Don't be alarmed: Those are just siren tests

Don't be alarmed: Those are just siren tests
Posted at 10:17 AM, Mar 22, 2016

HAMILTON COUNTY, Ohio -- If you're in Hamilton County on Wednesday morning, you'll likely hear loud sirens sounding -- but it's nothing to be concerned about.

This week is Ohio Severe Weather Awareness Week and Hamilton County will sound its outdoor warning tornado sirens at 9:50 a.m. Wednesday.

"This is a great opportunity to encourage schools,public facilities, private companies, etc., to conduct a tornado drill," The Hamilton County Emergency Management and Homeland Security Agency said in a press release.

During the test, an announcement will sound, saying "tornado warning test -- if this was a real event you would..." according to the press release.

Clermont County conducts tests on the first Wednesday of every month at noon, according to the Clermont County EMA's website. Butler County conducts tests on the same schedule; here's a list of where the Butler County outdoor tornado sirens are located.

Warren County's emergency sirens conduct "growl tests," or individual tests on a rolling basis. These tests last 5-15 seconds, according to the county EMA's website. Sirens will not be sounded individually for a real emergency.
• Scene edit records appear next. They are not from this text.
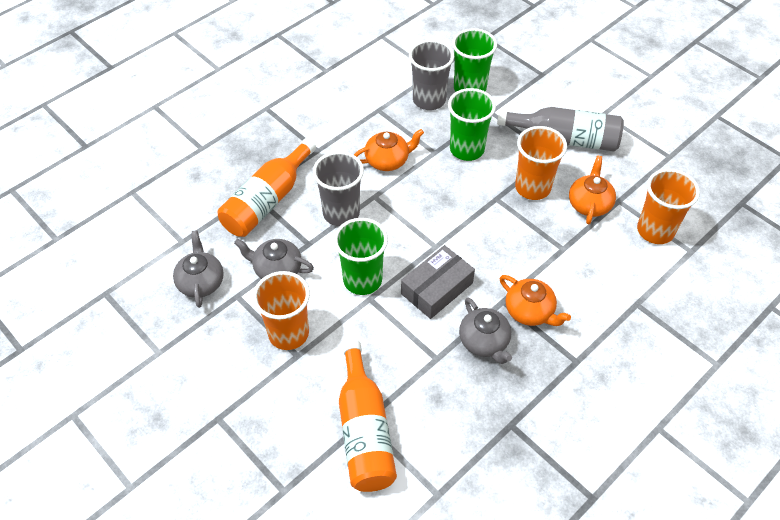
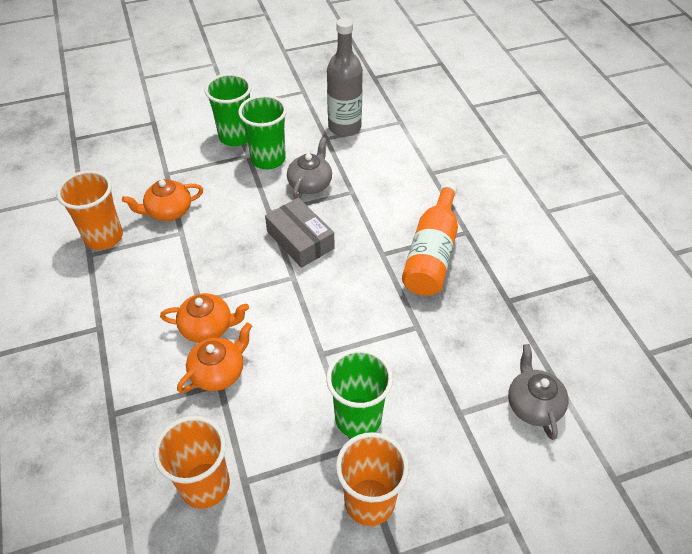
grey cup: 2 -> 0
grey teapot: 3 -> 2
orange bottle: 2 -> 1

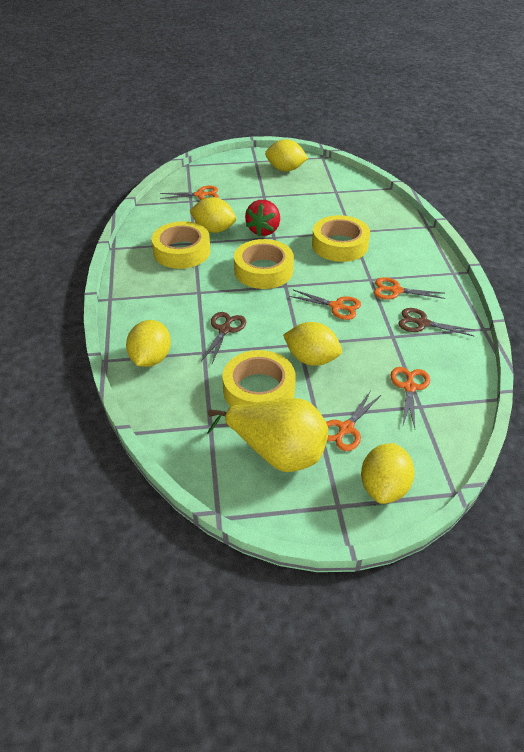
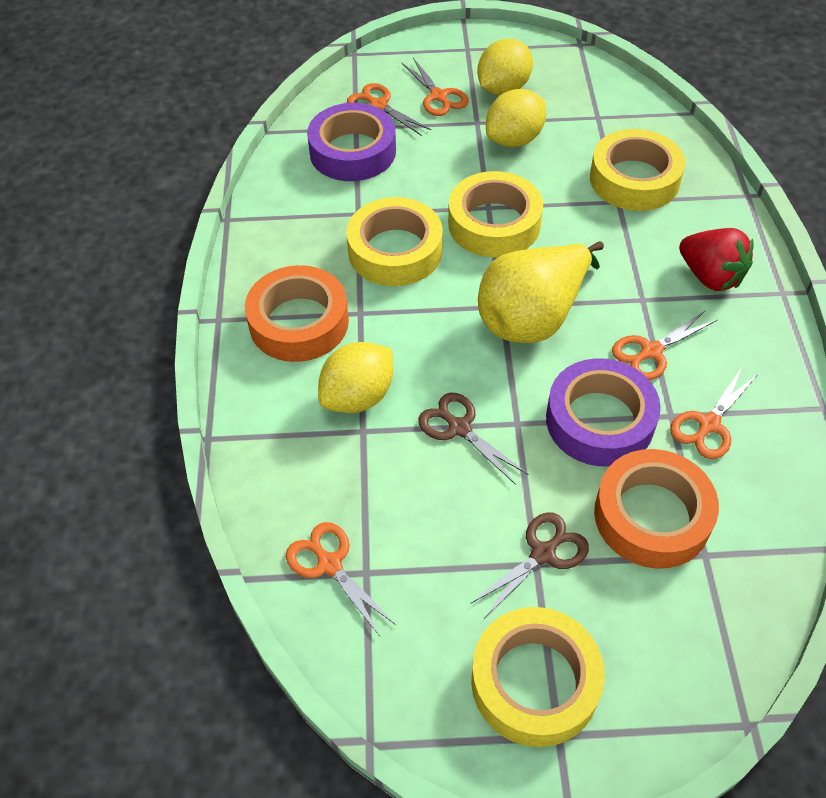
orange tape: 0 -> 2
purple tape: 0 -> 2
yellow lemon: 5 -> 3

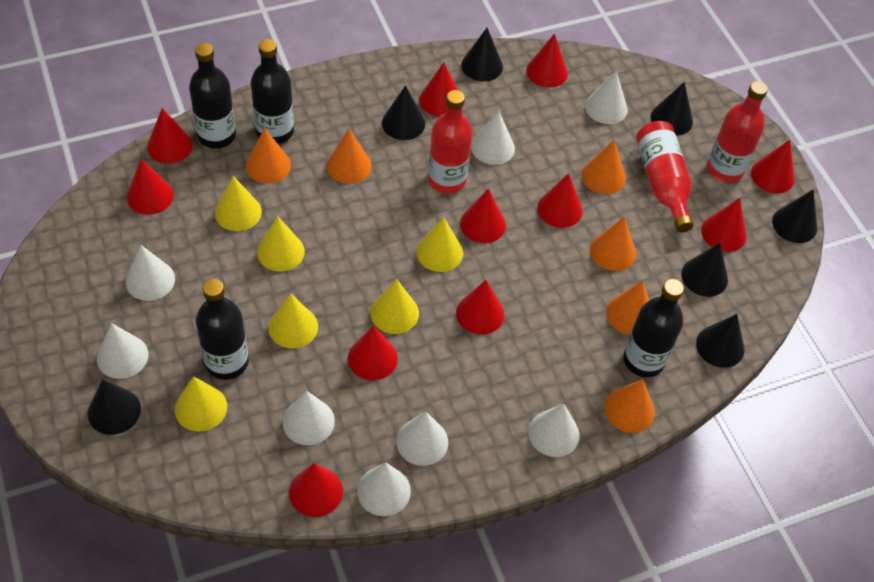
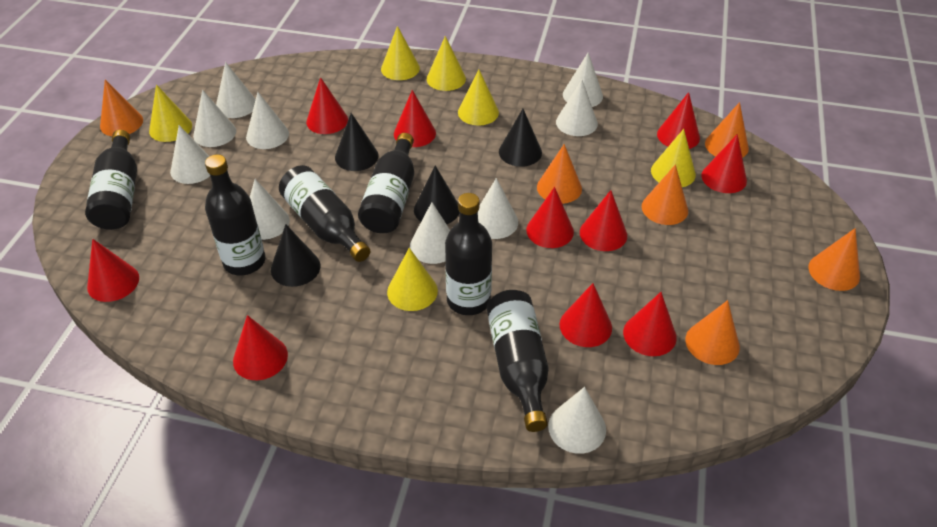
black bottle: 4 -> 6
black cone: 7 -> 4
red bottle: 3 -> 0
red cone: 11 -> 10
white cone: 8 -> 10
In recent years, despite advancement in weather prediction technology, knowing what to do and being prepared when a storm strikes can increase your chances of survival. Follow these tips from the Colerain Township Fire Department:

  1. Routinely listen to weather reports, and know when conditions warrant a slight, moderate or severe threat for dangerous storms and keep informed of changing conditions. In case of a large power failure, have a portable battery radio or a NOAA weather radio as a back-up.
  2. Know the differences between a Weather Watch and a Weather Warning - heed any warning for your area.
  3. Know where you would seek shelter beforehand in your home, business, office, or at a public building. This area should be away from windows or potential flying debris, such as in a basement, and be of sufficient strength to withstand the brunt of any structural collapse.
  4. Once you know where you'd seek shelter, practice that place with the entire family.
  5. Have a back-up communications plan such as a relative away from the affected area to inform them that you are alright. Everyone in the family should be aware of the contact person and how to notify him or her. Don't rely solely on cell phones, as cell towers can fail in a storm or be overwhelmed by the number of calls trying to use them.
  6. Stock your shelter area at minimum with a battery operated radio, flashlight, extra batteries, first aid kit, easily stored food such as granola or sports bars, and a sufficient supply of bottled water for the whole family.
  7. If there is no suitable shelter in your home, find either a nearby neighbor's home or a building in your area that is accessible and can act as your shelter. If you must drive to an alternate location, do so early in the warning period so that you would not get caught in the storm while in your automobile on the open road.